In apes, Ebola is proving to be much more efficient. In the Democratic Republic of Congo alone, The Wildlife Conservation Society estimates 80 percent of lowland gorillas could die from Ebola in the next 10 years.
Currently, there is a wide discussion about the best way to design vaccine trials for the endangered ape and gorilla populations in the wild. Warfield says they will probably be modeled after current human trials for Ebola vaccines, which involves immunizing volunteers with a subunit vaccine that uses only part of the virus and cannot cause infection.
Eventually, the current human volunteers will need to be tested for immunity. Just as it would be unethical to inject people with a weakened Ebola virus, it would be unthinkable to knowingly give anyone the real virus to see if a vaccine is effective.
Instead, the U.S. Food and Drug Administration has created an exception known as the animal rule for just this situation. The FDA will approve vaccines for highly virulent agents such as Ebola and anthrax if the same immunity can be shown in two different animal species. And if the current National Institutes of Health trial were successful, it would be the first vaccine to invoke the animal rule for approval.
These viruses would not receive this much sustained attention if they were not seen as highly dangerous, potential bioterror agents, says Lisa Hensley, a civilian microbiologist at the U.S. Army Medical Research Institute for Infectious Diseases. “You would not see the incredible interest. And we’d not be as far along,” she admits.

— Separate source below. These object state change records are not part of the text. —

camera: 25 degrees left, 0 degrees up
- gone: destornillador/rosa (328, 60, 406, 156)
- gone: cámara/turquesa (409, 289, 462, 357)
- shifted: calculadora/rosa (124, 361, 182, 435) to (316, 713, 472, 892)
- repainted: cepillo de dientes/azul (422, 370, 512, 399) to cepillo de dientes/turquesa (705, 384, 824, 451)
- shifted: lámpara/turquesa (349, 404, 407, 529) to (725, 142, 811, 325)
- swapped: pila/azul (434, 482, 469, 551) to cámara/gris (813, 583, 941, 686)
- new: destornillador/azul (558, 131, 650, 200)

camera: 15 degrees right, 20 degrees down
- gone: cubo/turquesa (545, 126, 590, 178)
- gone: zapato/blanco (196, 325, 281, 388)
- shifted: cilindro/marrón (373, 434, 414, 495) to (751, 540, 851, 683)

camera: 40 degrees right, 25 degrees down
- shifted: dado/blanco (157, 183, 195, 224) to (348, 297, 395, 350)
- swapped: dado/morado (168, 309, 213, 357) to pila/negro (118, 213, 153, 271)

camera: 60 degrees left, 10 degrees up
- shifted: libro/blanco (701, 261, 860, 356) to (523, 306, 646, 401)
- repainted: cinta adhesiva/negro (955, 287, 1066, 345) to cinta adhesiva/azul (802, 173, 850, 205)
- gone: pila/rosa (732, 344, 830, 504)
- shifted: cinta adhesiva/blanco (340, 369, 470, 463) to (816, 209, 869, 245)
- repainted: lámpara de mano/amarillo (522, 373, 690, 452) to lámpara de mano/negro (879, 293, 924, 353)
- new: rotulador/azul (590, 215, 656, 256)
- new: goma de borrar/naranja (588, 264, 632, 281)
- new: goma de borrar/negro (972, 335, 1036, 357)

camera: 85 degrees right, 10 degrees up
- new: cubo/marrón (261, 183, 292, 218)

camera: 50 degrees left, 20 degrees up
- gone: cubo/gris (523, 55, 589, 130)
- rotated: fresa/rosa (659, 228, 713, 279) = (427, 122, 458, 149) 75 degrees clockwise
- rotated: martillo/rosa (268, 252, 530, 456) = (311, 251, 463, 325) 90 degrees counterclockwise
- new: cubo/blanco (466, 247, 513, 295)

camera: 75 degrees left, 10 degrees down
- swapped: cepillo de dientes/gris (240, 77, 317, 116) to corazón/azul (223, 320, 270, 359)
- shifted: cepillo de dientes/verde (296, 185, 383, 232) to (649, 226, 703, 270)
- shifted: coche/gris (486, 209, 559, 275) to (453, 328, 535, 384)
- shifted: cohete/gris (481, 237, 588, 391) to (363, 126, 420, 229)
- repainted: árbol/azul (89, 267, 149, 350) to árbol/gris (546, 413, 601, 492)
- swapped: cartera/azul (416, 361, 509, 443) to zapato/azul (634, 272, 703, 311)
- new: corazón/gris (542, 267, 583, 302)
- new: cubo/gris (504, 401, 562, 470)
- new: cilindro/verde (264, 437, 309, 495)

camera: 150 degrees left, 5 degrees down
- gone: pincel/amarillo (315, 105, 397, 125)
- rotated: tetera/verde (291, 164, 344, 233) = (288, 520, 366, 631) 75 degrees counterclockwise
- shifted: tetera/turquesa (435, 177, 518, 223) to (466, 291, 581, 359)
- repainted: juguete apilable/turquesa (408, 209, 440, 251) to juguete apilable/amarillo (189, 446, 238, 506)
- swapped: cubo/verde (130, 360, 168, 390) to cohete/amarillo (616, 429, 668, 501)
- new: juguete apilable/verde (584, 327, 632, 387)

Research is also finding answers about where Ebola lurks in the environment. When Richard Preston wrote The Hot Zone, no one knew which organism was carrying the virus in the wild.
Scientists in Gabon collected samples during an ape outbreak of Ebola in 2001 and 2003. Their results, which were published in Nature in December 2005, found that three species of fruit bats carried the virus, suggesting that the bats are the natural reservoir. In August 2007, researchers also found Marburg, a virus closely related to Ebola, in fruit bats across Gabon.
Although Ebola may never be the public health threat it was once touted as, the steady interest in the disease may help prevent the next epidemic. “Our field has advanced so much that we’ve learned a lot of lessons,” Warfield says. “We can take them forward and look at the next generation of emerging pathogens like Lassa and pathogenic influenza.”